What do 7 out of the top 10 richest Americans have in common? Their wealth came from ownership of their company’s stock.
Great fortunes have been made (and lost) by owning concentrated stock positions in your company’s stock.
So, should you invest in your company’s stock?
Employee stock programs give you an opportunity to directly own the company and help you to benefit from the success of the company. This can be a smart move if the business is growing, however; if the company’s prospects aren’t too good then you may want to invest elsewhere. How can you tell? Review the company’s stock price against an index or like companies. That will tell you how the stock is performing.
You don’t want to avoid getting caught with a losing stock over time. In New Jersey, there were a lot of folks who owned Lucent Technologies. They were millionaires and held onto the stock as it continued moving down and they never realized their fortune. Alternately, you have a lot of individuals who have made million from companies like Amazon and Google and Microsoft. .

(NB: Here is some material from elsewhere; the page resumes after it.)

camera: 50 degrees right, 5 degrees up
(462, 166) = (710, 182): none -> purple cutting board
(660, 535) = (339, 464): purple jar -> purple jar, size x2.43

If your company is strong, you need to review what type of stock purchase program your company is using. Following are five different ways companies enable staff to own stock in the company:
- Employee Stock Option Plans (ESOs): these give the employees the right to buy the stock at a specified price within a finite period of time. These can be very lucrative if the stock price spikes above the granted price. You would only own the stock and exercise these options if there is a profit, so there is a lot of upside to taking advantage of Stock Option Plans.
- Restricted Stock Grants (RSU): these give employees the right to acquire or receive shares once certain criteria are attained, like meeting performance targets or working for a defined number of years. They can also be forfeited under certain conditions such as failure to meet performance goals or termination of employment. This is also a great way to own stock in your company. You need to review the price of the stock and if it is profitable to acquire the shares then do so.
- Stock Appreciation Rights (SARs): SARs link employees compensation to the company’s stock price during a predetermined period. The employee gains when the company stock price rises. Unlike ESOs, employees do not need to pay an exercise price. This increase in stock value from the granted price value is payable in cash or company stock.
- Phantom Stock: pays a future cash bonus based on a designated time or event in the future and equal to the value of a defined number of shares as per the contractual agreement. No legal transfer of share ownership usually takes place, although the phantom stock may be convertible to actual shares if defined trigger events occur and often a cash bonus is given in lieu of stock. This is like a company stock linked bonus.
- Employee Stock Purchase Plans (ESPP): these plans give employees the right to purchase company shares, usually at a discount. These can be combined with qualified plans like 401(k)s and normally employees buy stock each payroll period. Normally, you get an automatic rate of return on these types of shares as you are buying at a discount.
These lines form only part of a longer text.